420. Anti Eden

Viewed : 96 views

Dapatlah disimpulkan bahwa makhluk surgawi yang pertama memberontak disebabkan karena tak tahu diri, siapa dia di hadapan Sang Ilahi. Kehendak terbang tinggi mengatasi bintang-bintang bahkan hingga berambisi menyamakan diri dengan Sang Maha Tinggi.

Seakan-akan pelampiasan ambisi tak terkendali itu tercermin dari kebenciannya tak terkira terhadap kehadiran umat manusia di muka bumi. Nafsu tersembunyi di dalam hati menjadi matang, pelan-pelan nyata karena tak tahan melihat Adam Hawa hidup senang.

Mungkin dikira dengan membinasakan Adam Hawa, dia berhasil merebut mahkota. Status yang membuatnya setara dengan Sang Maha Kuasa. Keinginan untuk berkuasa membuatnya menjadi jumawa, membusungkan dada, lupa diri siapa.
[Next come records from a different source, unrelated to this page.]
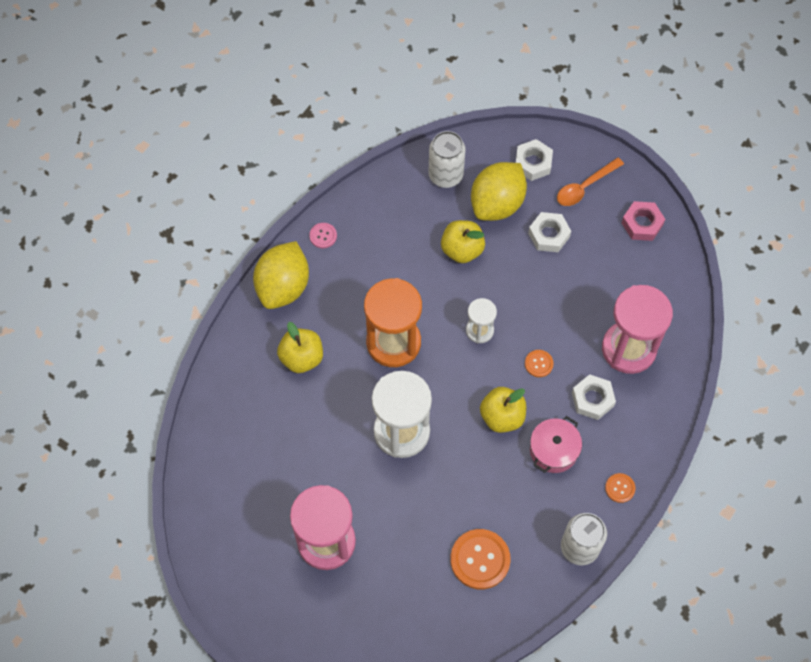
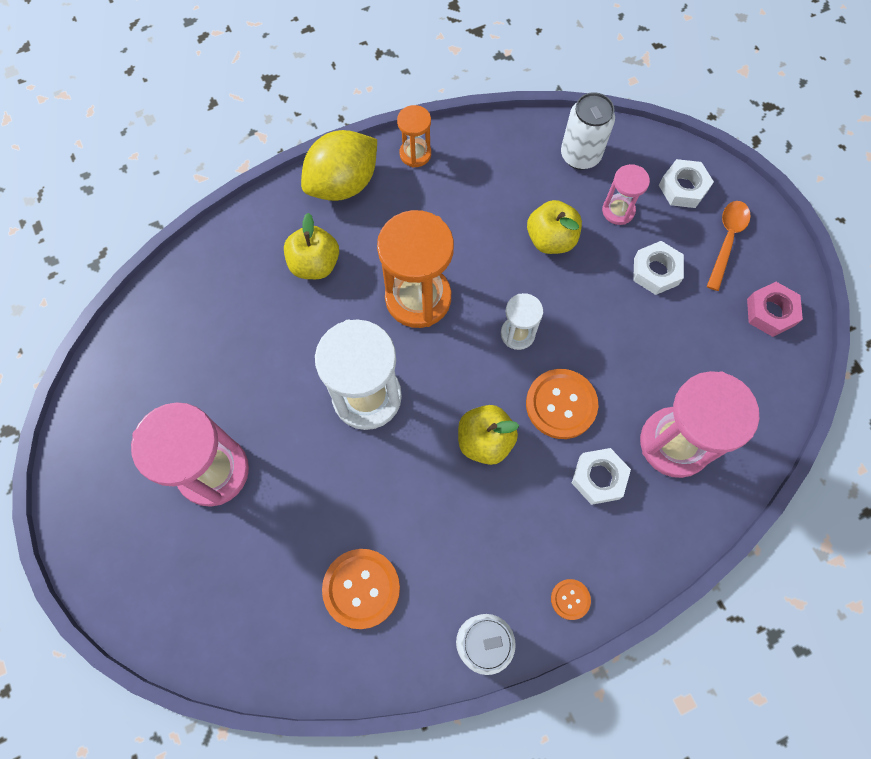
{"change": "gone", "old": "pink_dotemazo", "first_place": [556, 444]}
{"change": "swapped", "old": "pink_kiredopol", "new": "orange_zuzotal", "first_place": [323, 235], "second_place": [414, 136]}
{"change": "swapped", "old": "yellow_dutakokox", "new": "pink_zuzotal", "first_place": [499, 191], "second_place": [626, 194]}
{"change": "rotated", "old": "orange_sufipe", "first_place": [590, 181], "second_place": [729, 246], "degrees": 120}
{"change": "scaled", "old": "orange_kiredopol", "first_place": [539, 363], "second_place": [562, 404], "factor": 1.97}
Alih-alih terbang tinggi mengatasi makhluk adi kodarti, ke tanah (Iberani: erets), ke bumi dia dicampakkan. Erets (arti harfiahnya: tanah yang di bawah kaki) dapat juga menunjuk kepada the underworld, alam di bawah sana, perut bumi. Penggambaran yang tepat akan suasana gelap gulita, kelam pekat.

Bukankah singkat sekali waktu yang masih ada padaku? Biarkanlah aku sendiri supaya aku dapat menikmati sedikit penghiburan sebelum aku pergi ke negeri kegelapan dan bayang-bayang maut, untuk tidak pernah kembali lagi ke negeri yang kelam pekat seperti tengah malam, tempat yang penuh kekacauan, di mana terang yang paling benderang pun sama gelapnya seperti tengah malam.’” (Ayub 10:21-22 FAYH)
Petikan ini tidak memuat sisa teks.